The CCC talked about the possibility of allowing licensed recreational cultivation facilities — which are allowed to continue tending to their crops during the shutdown but cannot start new plants — to sell their product to medical treatment centers. Commissioner Kay Doyle was tasked with taking the lead on determining the feasibility of that and other ideas.
Of course, not all recreational consumers are switching to the medical side of the legal industry. Many are likely returning to the illicit sources of marijuana they relied on prior to Massachusetts launching legal sales.
“It’s always been impossible to really quantify what’s going on in the illicit market and what impact legalization is having. But of course I’m concerned that people that will not be able to go to an adult-use store for the period of time that they remain closed will use the illicit market,” Hoffman said. “That’s something I’m very concerned about.”
The chairman said the CCC has been busy processing license applications during the adult-use industry shutdown in hopes of keeping the steady pace of approvals and store openings going whenever retailers are allowed to re-open.

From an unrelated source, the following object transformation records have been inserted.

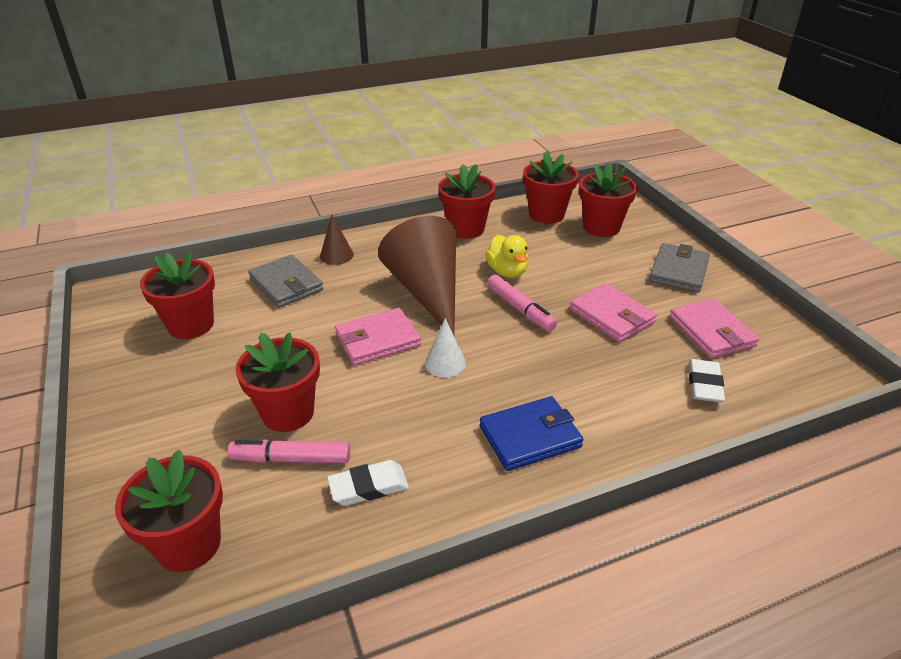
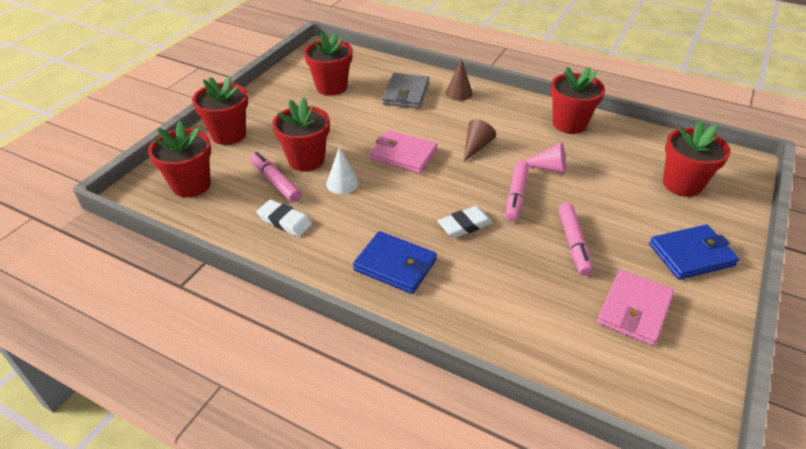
camera: 50 degrees right, 5 degrees up
(427, 291) = (476, 147): brown cone -> brown cone, size x0.44
(445, 363) = (417, 193): white cone -> white cone (342, 183)
(507, 272) = (549, 168): yellow duck -> pink cone
(546, 214) = (651, 149): red flower pot -> red flower pot (228, 134)
(611, 316) = (573, 244): pink wallet -> pink marker
(678, 271) = (691, 255): grey wallet -> blue wallet
(704, 384) = (560, 332): white eraser -> white eraser (465, 225)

“I’m sure it’ll take some time to get it up to speed. What I’m pleased about … we are working pretty efficiently at the commission in terms of processing applications and so I think once the industry is allowed to reopen, we can, I think, have not just the current licensees, but a large number of licenses that have been processed during this period of time closer to being ready to open,” he said. “It’s not going to be an on-off light switch and get everything back to normal. I think it’ll take a little adjustment, but as I said, I think we’ll have a pretty strong queue of people ready to go in addition to the ones that have already been licensed.”
During Friday’s meeting, which was held via video conference with access for the press and public, the CCC also began a discussion of other ways it might be able to ease some of the economic impacts of the pandemic on its licensees.
The possibilities Collins mentioned included extending business license renewal dates until the state of emergency is lifted, being flexible about industry worker registrations given that some workers may be laid off and eventually brought back, and waiving certain fees like the $40 a month cost of tying into the CCC’s tracking software.
“I am concerned for everybody feeling these impacts. The adult-use industry is, however, unique because of the conflict between federal and Massachusetts law. Much of the relief being offered to companies and employees through the $2 trillion CARES Act will not be available to this industry,” Hoffman said. “We have an obligation, I strongly believe, to do everything that we possibly can to mitigate the economic damage that’s being incurred by these companies and individuals within the bounds of our regulatory authority.”